Inoltre, dopo 3 mesi, la probabilità di ottenere una risposta era quasi 30 volte maggiore con canakinumab rispetto ad anakinra.

I pazienti, inoltre, erano molto più propensi a proseguire la terapia con canakinumab: è stato osservato, infatti, che il tempo mediano di trattamento con questo farmaco (tutte le dosi considerate) è stato di 15 mesi (intervallo inter quartile: 7-54), contro appena 1 mese (IQR: 1-2,5) per anakinra.

La persistenza in terapia è risultata particolarmente lunga con canakinumab a 300 mg ogni 4 settimane, con una mediana di 54 mesi (IQR 30-56).
Tuttavia, nessuno dei due trattamenti si è dimostrato davvero efficace. Dopo 12 mesi, solo due pazienti avevano ottenuto una risposta completa (entrambi trattati con canakinumab), e solo sette avevano mostrato una risposta parziale. Al mese 12, più della metà dei pazienti aveva sospeso la terapia (88% nel gruppo anakinra, 56% in quello canakinumab).

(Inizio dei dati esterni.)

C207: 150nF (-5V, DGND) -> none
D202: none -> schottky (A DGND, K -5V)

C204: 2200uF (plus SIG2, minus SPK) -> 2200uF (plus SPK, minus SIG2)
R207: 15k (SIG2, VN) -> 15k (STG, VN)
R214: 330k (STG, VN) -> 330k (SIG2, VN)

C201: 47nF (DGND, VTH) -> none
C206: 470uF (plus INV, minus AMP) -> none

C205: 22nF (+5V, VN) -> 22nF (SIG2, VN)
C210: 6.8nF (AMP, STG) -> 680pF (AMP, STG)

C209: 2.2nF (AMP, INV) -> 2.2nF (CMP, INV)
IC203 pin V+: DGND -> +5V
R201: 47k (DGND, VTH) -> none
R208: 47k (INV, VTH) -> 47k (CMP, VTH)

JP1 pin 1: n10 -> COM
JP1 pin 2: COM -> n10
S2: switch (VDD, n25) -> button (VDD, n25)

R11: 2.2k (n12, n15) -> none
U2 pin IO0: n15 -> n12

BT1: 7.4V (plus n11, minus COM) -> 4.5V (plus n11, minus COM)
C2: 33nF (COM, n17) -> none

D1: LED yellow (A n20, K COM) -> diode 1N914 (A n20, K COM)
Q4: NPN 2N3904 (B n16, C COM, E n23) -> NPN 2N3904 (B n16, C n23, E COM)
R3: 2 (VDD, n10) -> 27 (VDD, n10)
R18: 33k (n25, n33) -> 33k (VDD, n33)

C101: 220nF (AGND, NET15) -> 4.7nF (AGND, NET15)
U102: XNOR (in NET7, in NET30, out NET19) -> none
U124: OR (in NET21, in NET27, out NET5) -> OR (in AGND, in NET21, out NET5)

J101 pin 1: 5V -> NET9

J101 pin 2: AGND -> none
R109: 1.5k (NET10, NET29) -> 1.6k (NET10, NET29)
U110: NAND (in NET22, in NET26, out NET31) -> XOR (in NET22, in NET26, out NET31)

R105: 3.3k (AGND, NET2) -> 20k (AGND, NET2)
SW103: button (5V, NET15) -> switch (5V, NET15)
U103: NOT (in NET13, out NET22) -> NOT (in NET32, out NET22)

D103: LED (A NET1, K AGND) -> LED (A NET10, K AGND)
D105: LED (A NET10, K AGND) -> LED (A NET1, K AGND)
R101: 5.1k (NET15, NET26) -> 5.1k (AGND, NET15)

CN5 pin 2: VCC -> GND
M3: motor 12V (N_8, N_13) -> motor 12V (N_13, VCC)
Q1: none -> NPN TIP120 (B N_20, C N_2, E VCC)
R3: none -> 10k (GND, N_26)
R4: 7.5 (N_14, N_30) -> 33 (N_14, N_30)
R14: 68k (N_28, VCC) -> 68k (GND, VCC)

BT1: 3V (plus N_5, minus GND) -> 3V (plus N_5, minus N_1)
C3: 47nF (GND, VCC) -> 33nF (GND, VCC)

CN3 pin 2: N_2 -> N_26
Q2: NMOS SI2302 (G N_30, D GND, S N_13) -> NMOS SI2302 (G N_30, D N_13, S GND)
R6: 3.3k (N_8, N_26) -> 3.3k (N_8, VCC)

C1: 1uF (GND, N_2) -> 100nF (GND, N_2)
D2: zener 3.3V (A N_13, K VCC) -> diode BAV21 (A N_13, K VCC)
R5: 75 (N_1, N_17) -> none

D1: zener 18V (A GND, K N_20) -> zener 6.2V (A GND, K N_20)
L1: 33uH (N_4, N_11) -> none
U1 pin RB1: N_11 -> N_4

La maggior parte delle interruzioni terapeutiche è stata dovuta, almeno in parte, a scarsa efficacia o a ricomparsa dei sintomi. Tuttavia, con anakinra hanno avuto un ruolo importante anche gli eventi avversi, responsabili di oltre il 40% delle sospensioni. Un terzo dei pazienti trattati con anakinra ha sviluppato gravi reazioni nel sito di iniezione, evento che non si è verificato con canakinumab. Altri effetti collaterali più comuni con anakinra includevano polmonite, reazioni sistemiche di lieve entità e neutropenia.

Implicazioni cliniche dello studio
I risultati di questo studio multicentrico e internazionale mostrano che canakinumab si associa ad ad un tasso di risposta più elevato e ad una durata di trattamento significativamente più lunga rispetto ad anakinra.
Inoltre, il suo profilo di sicurezza risulta più favorevole, con assenza di reazioni locali nel sito di iniezione e un numero inferiore di eventi avversi gravi, come infezioni, rispetto ad anakinra.

Dal punto di vista clinico, questi dati suggeriscono che canakinumab possa rappresentare un’opzione terapeutica utile nei pazienti con VEXAS, in particolare come trattamento di seconda linea o di soccorso (rescue) per coloro che non tollerano anakinra.
L’effetto steroid-sparing, unito ad una tollerabilità migliore, offre la possibilità di ridurre l’esposizione cronica ai corticosteroidi, ancora oggi la base della terapia nella maggior parte dei pazienti, ma responsabili di un elevato carico di tossicità a lungo termine.
A tal proposito, i ricercatori hanno precisato che canakinumab  300 mg ogni 4 settimane “può essere considerato un’ulteriore opzione terapeutica steroid-sparing per i pazienti con VEXAS, accanto a ruxolitinib, tocilizumab e azacitidina”.

In conclusione, i risultati provenienti da questo lavoro orientano verso una maggiore integrazione di canakinumab nei percorsi terapeutici per la VEXAS: canakinumab può dunque rappresentare un’opzione terapeutica aggiuntiva e steroid-sparing nei pazienti VEXAS, da considerare in combinazione o in sequenza con altre terapie come ruxolitinib, tocilizumab e azacitidina.

Lo studio, per ammissione degli stessi ricercatori, è limitato sia dal disegno osservazionale retrospettivo che dalla ridotta numerosità dei pazienti (peraltro provenienti solo da 3 Paesi, la qual cosa limita la generalizzabilità dei risultati).
Sono necessarie, perciò, conferme ulteriori provenienti da studi prospettici e randomizzati ad hoc.

Bibliografia
Eviatar T, et al “Comparative efficacy and safety of anakinra and canakinumab in patients with VEXAS syndrome — An international multicenter study” Arthritis Rheumatol 2025; DOI: 10.1002/art.43384.